Phase 4 — CI matrix (PARTIAL — build-check landed 2026-05-16)

  • .github/workflows/build.yml: matrix of {gcc, clang} × {default, debug} builds on every push and PR. Includes smoke tests: --version, --list, --scan, --detect-rules in both auditd and sigma formats. Build failure breaks the merge gate. Static-build job runs continue-on-error (glibc + NSS issue; revisit with musl-gcc).
  • Distro+kernel VM matrix in GitHub Actions (Ubuntu 20.04 / 22.04 / 24.04 / 26.04, Debian 11 / 12 / 13, Alma 8 / 9 / 10, Fedora 39 / 40 / 41). Needs self-hosted runners or paid VM service; placeholder commented in build.yml.
  • Each module's exploit runs against matched-vulnerable VMs and MUST land root; runs against patched VMs and MUST fail at detect step
  • Nightly run; failures open issues automatically

Phase 5 — Detection signature export (DONE 2026-05-16)
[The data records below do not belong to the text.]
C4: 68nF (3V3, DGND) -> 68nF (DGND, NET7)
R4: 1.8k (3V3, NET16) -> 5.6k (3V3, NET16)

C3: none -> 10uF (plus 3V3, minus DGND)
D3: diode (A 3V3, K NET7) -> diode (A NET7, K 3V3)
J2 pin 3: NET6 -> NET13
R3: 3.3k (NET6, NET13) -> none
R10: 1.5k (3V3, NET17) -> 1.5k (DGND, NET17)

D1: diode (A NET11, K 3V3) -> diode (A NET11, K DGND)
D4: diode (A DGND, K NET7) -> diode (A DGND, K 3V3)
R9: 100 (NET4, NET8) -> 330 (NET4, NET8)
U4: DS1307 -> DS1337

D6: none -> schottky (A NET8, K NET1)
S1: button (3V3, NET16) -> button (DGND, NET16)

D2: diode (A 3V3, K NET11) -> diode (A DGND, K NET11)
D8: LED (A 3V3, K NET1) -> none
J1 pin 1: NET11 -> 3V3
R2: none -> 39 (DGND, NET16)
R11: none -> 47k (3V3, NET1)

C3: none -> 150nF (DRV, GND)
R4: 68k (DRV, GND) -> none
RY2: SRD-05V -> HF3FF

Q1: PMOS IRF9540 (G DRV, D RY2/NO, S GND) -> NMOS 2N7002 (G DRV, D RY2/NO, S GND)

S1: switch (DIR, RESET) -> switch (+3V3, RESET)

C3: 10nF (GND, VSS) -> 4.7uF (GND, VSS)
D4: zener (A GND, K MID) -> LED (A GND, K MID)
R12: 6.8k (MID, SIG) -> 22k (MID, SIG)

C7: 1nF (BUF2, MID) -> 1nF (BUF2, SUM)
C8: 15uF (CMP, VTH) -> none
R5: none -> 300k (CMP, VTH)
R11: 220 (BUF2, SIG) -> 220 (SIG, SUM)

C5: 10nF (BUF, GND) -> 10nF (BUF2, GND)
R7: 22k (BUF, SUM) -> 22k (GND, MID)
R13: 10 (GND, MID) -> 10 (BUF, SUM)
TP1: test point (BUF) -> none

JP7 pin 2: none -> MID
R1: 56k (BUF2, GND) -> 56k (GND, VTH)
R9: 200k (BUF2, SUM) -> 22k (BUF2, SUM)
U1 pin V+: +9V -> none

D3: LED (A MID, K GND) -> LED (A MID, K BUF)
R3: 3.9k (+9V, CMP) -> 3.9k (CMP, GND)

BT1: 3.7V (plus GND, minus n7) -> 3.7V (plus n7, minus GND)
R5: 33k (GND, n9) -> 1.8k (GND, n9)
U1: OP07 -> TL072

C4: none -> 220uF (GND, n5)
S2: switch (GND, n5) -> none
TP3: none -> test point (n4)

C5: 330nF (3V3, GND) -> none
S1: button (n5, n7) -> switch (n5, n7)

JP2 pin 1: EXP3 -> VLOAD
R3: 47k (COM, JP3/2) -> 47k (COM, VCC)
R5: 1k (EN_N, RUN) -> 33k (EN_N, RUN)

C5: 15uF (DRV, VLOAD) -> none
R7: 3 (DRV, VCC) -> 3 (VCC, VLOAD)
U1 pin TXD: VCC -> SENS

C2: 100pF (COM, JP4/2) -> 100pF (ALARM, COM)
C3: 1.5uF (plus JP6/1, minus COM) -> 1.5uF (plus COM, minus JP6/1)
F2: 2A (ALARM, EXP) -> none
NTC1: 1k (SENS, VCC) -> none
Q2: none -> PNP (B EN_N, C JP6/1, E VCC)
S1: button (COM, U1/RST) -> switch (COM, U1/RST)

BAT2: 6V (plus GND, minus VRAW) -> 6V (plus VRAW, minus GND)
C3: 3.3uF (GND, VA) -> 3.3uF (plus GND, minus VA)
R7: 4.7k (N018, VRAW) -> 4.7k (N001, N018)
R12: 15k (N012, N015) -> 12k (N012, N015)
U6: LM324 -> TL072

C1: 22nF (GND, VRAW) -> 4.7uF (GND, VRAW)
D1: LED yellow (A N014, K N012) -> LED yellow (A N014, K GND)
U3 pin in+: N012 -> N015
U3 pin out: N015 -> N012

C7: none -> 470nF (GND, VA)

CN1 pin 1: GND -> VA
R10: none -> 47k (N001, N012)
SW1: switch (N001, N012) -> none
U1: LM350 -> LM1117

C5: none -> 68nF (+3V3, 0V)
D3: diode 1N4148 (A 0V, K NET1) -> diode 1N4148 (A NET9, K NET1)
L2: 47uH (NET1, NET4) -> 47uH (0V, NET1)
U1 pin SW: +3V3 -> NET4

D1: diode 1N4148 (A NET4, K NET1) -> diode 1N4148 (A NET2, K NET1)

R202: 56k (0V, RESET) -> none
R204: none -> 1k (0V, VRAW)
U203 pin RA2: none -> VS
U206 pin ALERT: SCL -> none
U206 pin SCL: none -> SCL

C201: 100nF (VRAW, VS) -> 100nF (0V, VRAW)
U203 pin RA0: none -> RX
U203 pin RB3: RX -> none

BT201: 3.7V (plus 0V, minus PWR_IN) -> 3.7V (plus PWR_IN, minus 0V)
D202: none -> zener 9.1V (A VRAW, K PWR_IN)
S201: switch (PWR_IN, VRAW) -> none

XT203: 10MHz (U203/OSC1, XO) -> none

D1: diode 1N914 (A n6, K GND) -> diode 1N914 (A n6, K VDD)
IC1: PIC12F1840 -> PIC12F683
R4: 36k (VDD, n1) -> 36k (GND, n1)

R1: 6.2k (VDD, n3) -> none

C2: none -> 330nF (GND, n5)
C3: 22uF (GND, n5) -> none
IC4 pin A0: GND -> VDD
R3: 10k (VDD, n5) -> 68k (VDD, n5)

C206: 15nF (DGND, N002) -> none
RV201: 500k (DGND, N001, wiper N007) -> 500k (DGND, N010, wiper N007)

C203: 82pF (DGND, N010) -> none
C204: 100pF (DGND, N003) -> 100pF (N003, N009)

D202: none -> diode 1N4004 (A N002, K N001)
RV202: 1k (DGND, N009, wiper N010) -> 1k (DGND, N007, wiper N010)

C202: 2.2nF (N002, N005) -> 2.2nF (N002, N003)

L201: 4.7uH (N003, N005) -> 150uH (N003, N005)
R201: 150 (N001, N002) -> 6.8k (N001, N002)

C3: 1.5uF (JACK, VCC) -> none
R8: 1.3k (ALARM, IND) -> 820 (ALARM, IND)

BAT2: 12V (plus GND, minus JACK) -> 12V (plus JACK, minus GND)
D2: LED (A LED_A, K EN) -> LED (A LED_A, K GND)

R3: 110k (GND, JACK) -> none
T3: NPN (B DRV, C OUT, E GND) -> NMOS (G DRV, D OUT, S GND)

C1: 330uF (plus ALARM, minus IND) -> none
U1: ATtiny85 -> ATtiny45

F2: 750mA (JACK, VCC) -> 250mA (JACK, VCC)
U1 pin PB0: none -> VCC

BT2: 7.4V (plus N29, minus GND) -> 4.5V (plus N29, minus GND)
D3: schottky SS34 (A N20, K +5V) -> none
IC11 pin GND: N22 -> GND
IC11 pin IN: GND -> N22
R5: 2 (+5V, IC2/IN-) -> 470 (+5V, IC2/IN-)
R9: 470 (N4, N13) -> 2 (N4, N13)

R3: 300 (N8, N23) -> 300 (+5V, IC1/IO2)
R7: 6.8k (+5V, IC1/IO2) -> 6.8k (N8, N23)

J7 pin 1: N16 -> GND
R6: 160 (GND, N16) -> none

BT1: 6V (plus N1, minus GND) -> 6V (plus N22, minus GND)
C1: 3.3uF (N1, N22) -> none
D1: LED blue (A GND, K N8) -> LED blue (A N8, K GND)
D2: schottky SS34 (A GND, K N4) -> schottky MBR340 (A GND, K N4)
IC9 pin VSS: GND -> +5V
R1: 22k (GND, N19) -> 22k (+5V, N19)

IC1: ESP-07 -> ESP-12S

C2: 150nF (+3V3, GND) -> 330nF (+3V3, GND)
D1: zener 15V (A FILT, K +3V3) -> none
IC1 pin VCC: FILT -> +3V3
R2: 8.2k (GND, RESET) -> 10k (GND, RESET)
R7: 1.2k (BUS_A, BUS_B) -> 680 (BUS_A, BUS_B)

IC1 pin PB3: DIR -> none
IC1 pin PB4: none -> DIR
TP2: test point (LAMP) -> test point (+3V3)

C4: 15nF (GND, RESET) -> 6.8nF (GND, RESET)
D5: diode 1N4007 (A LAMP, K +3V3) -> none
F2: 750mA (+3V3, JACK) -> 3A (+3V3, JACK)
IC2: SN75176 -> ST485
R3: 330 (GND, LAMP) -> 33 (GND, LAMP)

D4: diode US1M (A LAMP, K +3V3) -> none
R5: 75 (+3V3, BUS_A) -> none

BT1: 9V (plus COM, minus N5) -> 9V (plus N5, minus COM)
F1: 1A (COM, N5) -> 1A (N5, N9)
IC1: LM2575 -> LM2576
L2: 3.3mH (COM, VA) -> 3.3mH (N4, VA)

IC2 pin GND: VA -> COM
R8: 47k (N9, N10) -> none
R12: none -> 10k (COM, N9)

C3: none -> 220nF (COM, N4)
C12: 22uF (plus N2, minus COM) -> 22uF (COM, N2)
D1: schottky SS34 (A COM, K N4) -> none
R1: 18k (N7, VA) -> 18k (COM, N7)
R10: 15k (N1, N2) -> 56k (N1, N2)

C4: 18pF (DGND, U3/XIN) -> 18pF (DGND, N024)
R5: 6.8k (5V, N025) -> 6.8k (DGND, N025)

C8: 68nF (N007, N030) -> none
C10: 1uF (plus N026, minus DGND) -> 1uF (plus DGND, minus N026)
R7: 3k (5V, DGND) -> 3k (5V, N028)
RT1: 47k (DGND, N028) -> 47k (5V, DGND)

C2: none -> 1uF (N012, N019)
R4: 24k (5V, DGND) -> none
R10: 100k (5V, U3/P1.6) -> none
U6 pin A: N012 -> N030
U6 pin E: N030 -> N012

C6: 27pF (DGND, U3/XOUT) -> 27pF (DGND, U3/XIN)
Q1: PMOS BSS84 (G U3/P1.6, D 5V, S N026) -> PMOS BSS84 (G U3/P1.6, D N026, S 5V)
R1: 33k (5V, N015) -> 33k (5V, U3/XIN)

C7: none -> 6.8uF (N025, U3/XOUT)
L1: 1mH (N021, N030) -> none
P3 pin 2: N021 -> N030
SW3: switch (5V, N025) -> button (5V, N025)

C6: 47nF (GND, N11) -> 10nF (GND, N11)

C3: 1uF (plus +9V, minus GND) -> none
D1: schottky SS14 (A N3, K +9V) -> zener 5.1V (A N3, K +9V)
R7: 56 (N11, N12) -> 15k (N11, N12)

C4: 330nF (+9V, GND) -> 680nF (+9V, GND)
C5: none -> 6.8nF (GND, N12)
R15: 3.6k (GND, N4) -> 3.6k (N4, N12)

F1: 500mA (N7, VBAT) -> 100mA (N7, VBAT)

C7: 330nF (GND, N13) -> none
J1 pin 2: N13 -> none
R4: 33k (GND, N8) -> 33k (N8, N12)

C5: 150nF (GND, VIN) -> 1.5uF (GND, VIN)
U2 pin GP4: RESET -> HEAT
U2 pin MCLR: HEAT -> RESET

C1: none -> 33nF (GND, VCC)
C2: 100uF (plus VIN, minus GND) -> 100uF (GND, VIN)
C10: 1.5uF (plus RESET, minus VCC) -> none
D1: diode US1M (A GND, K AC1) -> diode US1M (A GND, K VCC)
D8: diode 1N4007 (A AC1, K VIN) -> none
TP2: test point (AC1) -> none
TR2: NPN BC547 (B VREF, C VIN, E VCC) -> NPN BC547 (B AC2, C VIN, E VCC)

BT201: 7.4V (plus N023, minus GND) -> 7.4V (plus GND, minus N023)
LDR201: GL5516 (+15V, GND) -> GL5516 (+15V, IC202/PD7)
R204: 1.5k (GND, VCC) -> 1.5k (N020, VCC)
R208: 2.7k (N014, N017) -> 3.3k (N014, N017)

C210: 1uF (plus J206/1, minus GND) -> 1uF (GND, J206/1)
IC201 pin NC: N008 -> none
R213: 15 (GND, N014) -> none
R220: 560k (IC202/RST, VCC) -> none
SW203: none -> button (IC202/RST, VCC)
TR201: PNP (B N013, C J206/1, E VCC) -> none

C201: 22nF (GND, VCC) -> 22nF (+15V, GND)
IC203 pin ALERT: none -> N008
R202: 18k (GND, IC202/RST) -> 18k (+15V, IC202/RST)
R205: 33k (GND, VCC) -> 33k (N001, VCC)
  • iamroot --detect-rules --format=auditd — embedded auditd rules across all modules (deduped — family-shared rules emit once)
  • iamroot --detect-rules --format=sigma — embedded Sigma rules
  • --format=yara and --format=falco flags accepted; per-module strings can be added when authors ship them. Currently no module ships YARA or Falco rules (skipped cleanly).
  • struct iamroot_module gained detect_auditd, detect_sigma, detect_yara, detect_falco fields — each NULL or pointer to embedded C string. Self-contained binary, no data-dir install needed.
  • Sample SOC playbook in docs/DETECTION_PLAYBOOK.md — followup

Phase 6 — Mitigation mode (PARTIAL — copy_fail_family bridged 2026-05-16)

  • copy_fail_family: iamroot --mitigate copy_fail (or any family member) blacklists algif_aead + esp4 + esp6 + rxrpc, sets kernel.apparmor_restrict_unprivileged_userns=1, drops page cache. Bridged from existing DIRTYFAIL mitigate_apply().
  • copy_fail_family: iamroot --cleanup <name> routes by visible state: if /etc/modprobe.d/dirtyfail-mitigations.conf exists → mitigate_revert(); else evict /etc/passwd page cache. Heuristic sufficient for common usage patterns.
  • dirty_pipe: iamroot --cleanup dirty_pipe evicts /etc/passwd (already landed in Phase 2 complete).
  • dirty_pipe --mitigate: only real fix is "upgrade your kernel"; no automated mitigation possible. Document and skip.
  • entrybleed --mitigate: same — no canonical patch; document.
  • Idempotent re-run safety: copy_fail_family's apply is already idempotent (overwrites conf files). Re-verify per module.

Phase 7+ — More modules

Backfill of historical and recent LPEs as time allows:

  • CVE-2021-3493 — overlayfs nested-userns LPE
  • CVE-2021-4034 — Pwnkit (pkexec env handling)
  • CVE-2022-2588 — net/sched route4 dead UAF
  • CVE-2023-2008 — vmwgfx OOB write
  • CVE-2024-1086 — netfilter nf_tables UAF
  • Fragnesia (if it lands as a CVE)
  • Anything we ourselves disclose — bundled AFTER upstream patch ships (responsible-disclosure-first)

Non-goals

  • No 0-day shipment. Everything in IAMROOT is post-patch.
  • No automated mass-targeting. No host-list mode. No automatic pivoting.
  • No persistence beyond --exploit-backdoor's /etc/passwd overwrite, which is overt and easily detected by any auditd rule we ship ourselves. Persistence-as-evasion is out of scope.
  • No container-runtime escapes unless they cleanly chain to host-root.
  • No Windows / macOS / non-Linux targets. Focus is the moat.